High powered blenders, like the Vitamix and Blendtec brands, are great for making all kinds of treats. Sorbet is generally made out of fruit or juice, water, and sugar. When you are using a blender to make it, just replace the water with ice. Add your favorite fruit, some sugar and acid, and blend until you have a creamy frozen treat.
This basic fruit sorbet recipe is great with any of your favorite fruits. It is wonderful with berries, peaches, mangos, and more. Fruits with soft, creamy flesh tend to make great blender sorbets because they have a naturally smooth texture. You can also mix and match with a cup of each of your favorite fruits, depending on what you have on hand.

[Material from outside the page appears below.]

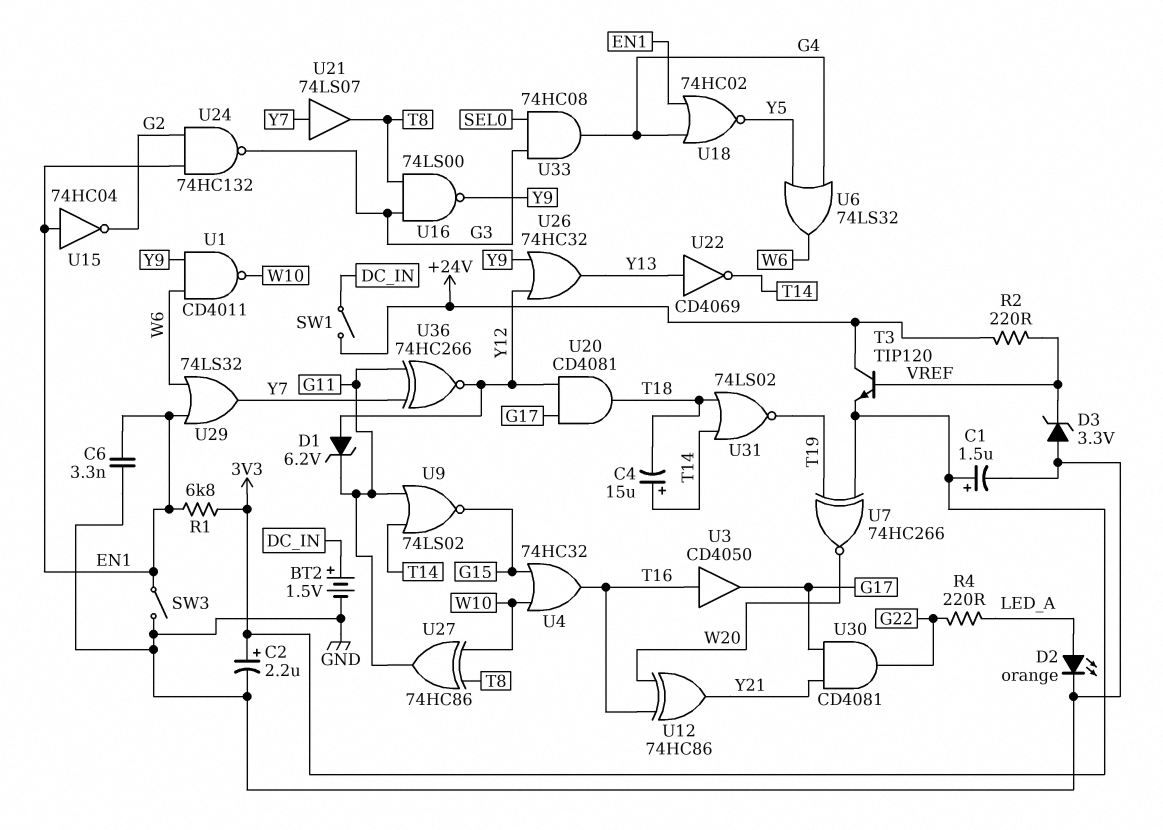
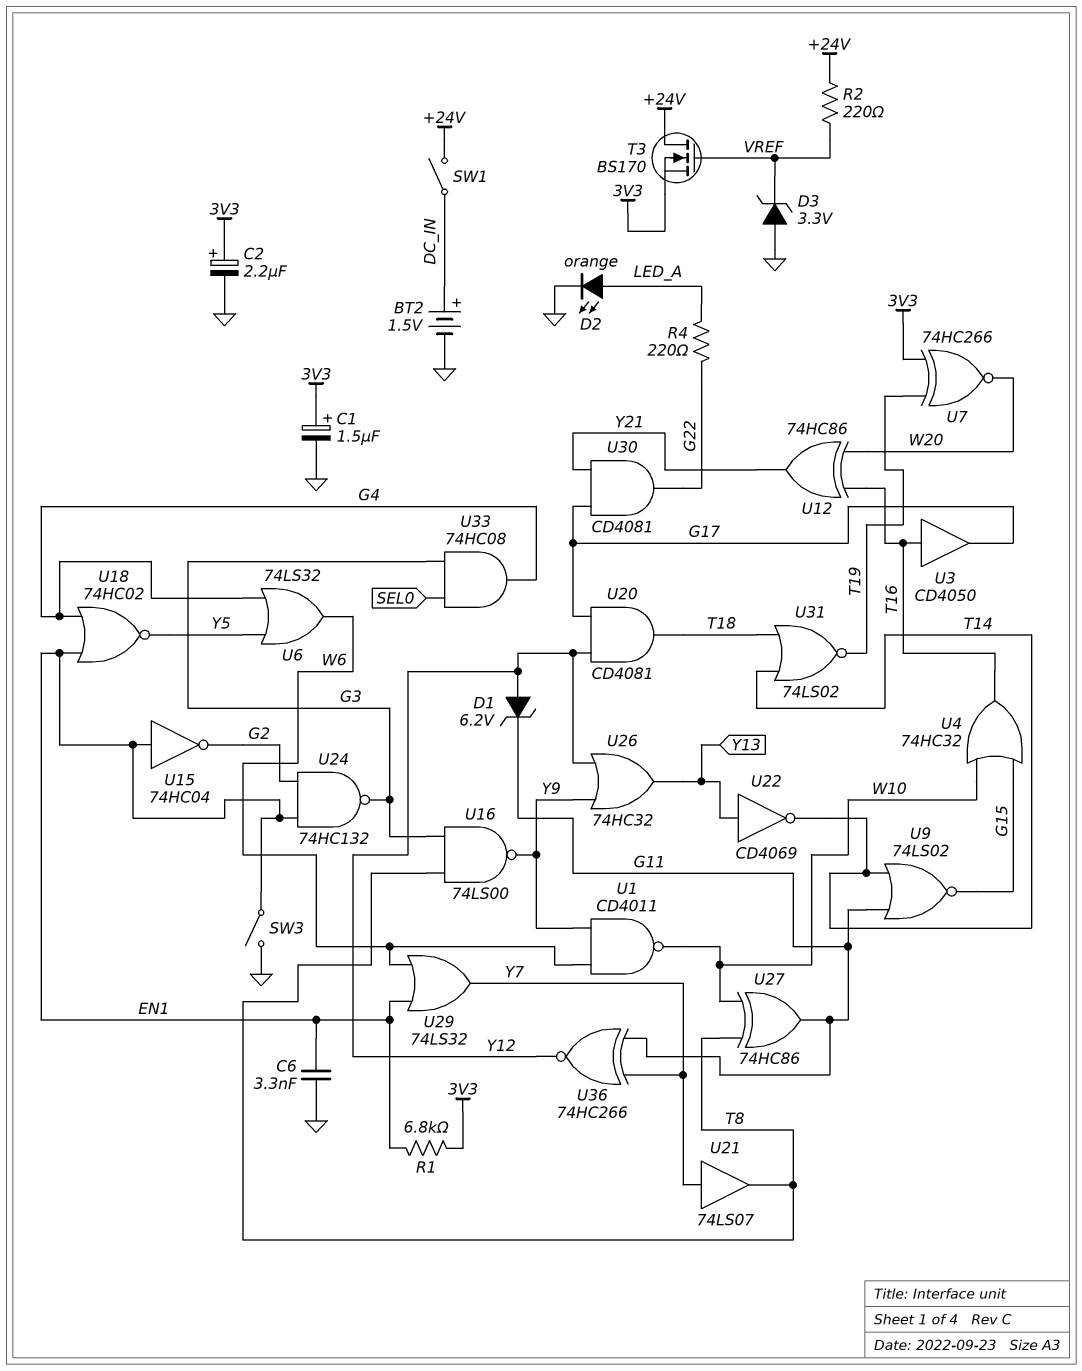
C4: 15uF (plus T14, minus T18) -> none
T3: NPN TIP120 (B VREF, C +24V, E 3V3) -> NMOS BS170 (G VREF, D +24V, S 3V3)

- 2 cups fresh fruit, chopped
- 4 cups ice
- 1/2 cup superfine sugar
- 1 Tbsp lemon juice
- Place all ingredients in the blender.
- Puree until smooth, using the tamper to push down ingredients or pausing to scrape down the sides of the container at least once.
- Serve immediately.
- When you make a recipe that is just highlighting one ingredient, make sure that ingredient shines. The fruit you choose should be sweet and ripe, so give it a taste before you start. Many fruits will continue to ripen on the counter, so better to wait a few days than to make bland desserts.
- Don’t blend the sorbet for too long. Many high powered blenders also have a tendency to get warm if they are running for too long. It can start to heat up your food and lead to a soft, runny sorbet. Start with cold ingredients and keep it quick.
- A typical blender may not be able to handle ice creams and sorbets, but you can always try a food processor. You may not get as smooth of a result, but it might be able to better handle the ice than other options. Food processors are also great for making sorbet out of frozen fruit.
- Superfine sugar has smaller crystals than typical granulated sugar, so it produces a smoother finished product. If you don’t have it, try macerating your fruit first. Just chop the fruit and toss it with the sugar. Let that sit for at least 15 minutes. The sugar will pull some of the juice from the fruit and form a syrup, helping the sugar to dissolve more evenly into the finished product.